Finally, we look at the LU factorization of band matrices.
\begin{defi}[Band matrix]
A \emph{band matrix} of \emph{band width} $r$ is a matrix $A$ such that $A_{ij} \not= 0$ implies $|i - j| \leq r$.
\end{defi}
For example, a band matrix of band width $0$ is a diagonal matrix; a band matrix of band width $1$ is a tridiagonal matrix.
\begin{center}
\begin{tikzpicture}
\draw (0, 0) rectangle (2, 2);
\draw (0, 1.6) -- (1.6, 0);
\draw (0.4, 2) -- (2, 0.4);
\end{tikzpicture}
\end{center}
The result is
\begin{prop}
If a band matrix $A$ has band width $r$ and an LU factorization $A = LU$, then $L$ and $U$ are both band matrices of width $r$.
\end{prop}
\begin{proof}
Straightforward verification.
\end{proof}
\section{Linear least squares}
Finally, we consider a slightly different kind of problem, whose solution involves a different kind of factorization.
The question we are interested in is how we can ``solve''
\[
A\mathbf{x} = \mathbf{b},
\]
where $A \in \R^{m \times n}$, with $m > n$, and $\mathbf{b} \in \R^m$ and $\mathbf{x} \in \R^n$.

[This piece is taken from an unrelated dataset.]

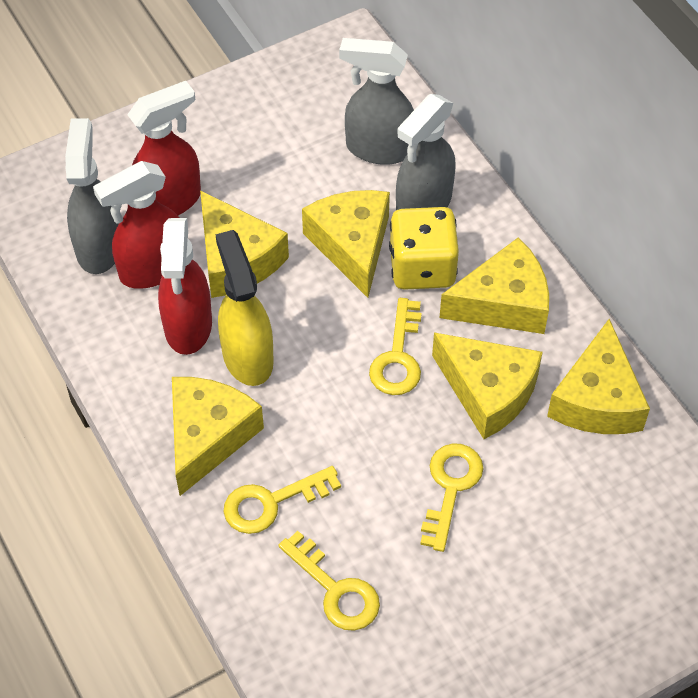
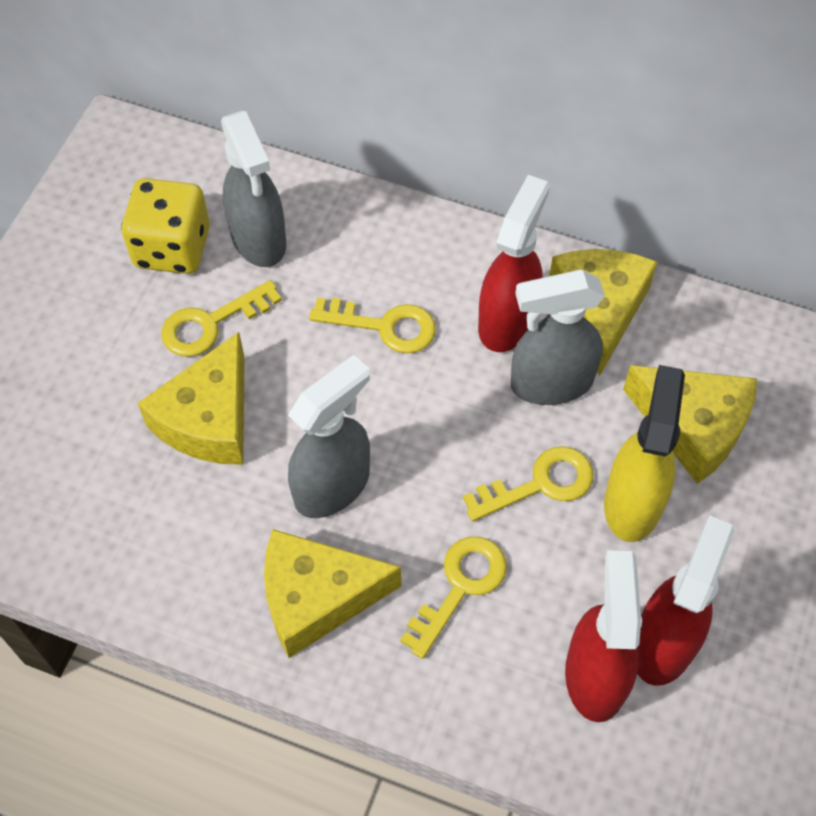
yellow cheese: 6 -> 4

Of course, this is an over-determined system. In general, this has no solution. So we want to find the ``best'' solution to this system of equations. More precisely, we want to find an $\mathbf{x}^* \in \R^n$ that minimizes $\|A\mathbf{x} - \mathbf{b}\|^2$. Note that we use the Euclidean norm. This is the \emph{least squares problem}.

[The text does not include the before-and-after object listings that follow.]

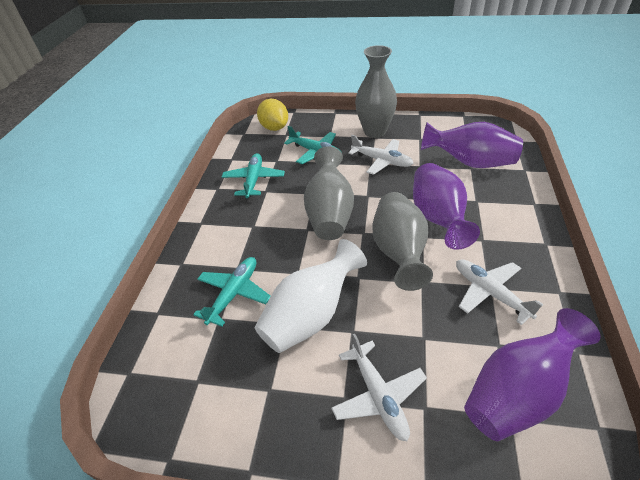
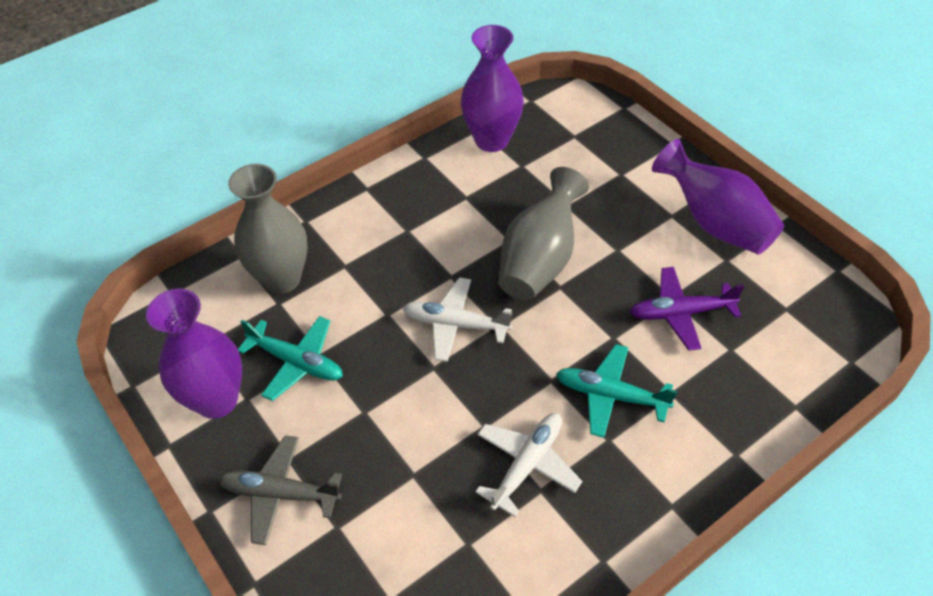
grey plane: 0 -> 1
grey vase: 3 -> 2
purple plane: 0 -> 1
turquoise plane: 3 -> 2
white plane: 3 -> 2
white vase: 1 -> 0
yellow lemon: 1 -> 0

Why would one be interested in this? Often in, say, statistics, we have some linear model that says the outcome $B$ is related to the input variables $A_1, \cdots, A_n$ by
\[
B = A_1 X_1 + A_2 X_2 + \cdots + A_n X_n + \varepsilon,
\]
where the $X_i$ are some unknown parameters, and $\varepsilon$ is some random fluctuation. The idea is to do lots of experiments, say $m$ of them, collect the data in $A \in R^{m \times n}$ and $\mathbf{b} \in R^m$, and then find the $X_i$'s that predict these results the most accurately, i.e.\ find the $\mathbf{x}$ such that $A\mathbf{x}$ is as close to $\mathbf{b}$ as possible.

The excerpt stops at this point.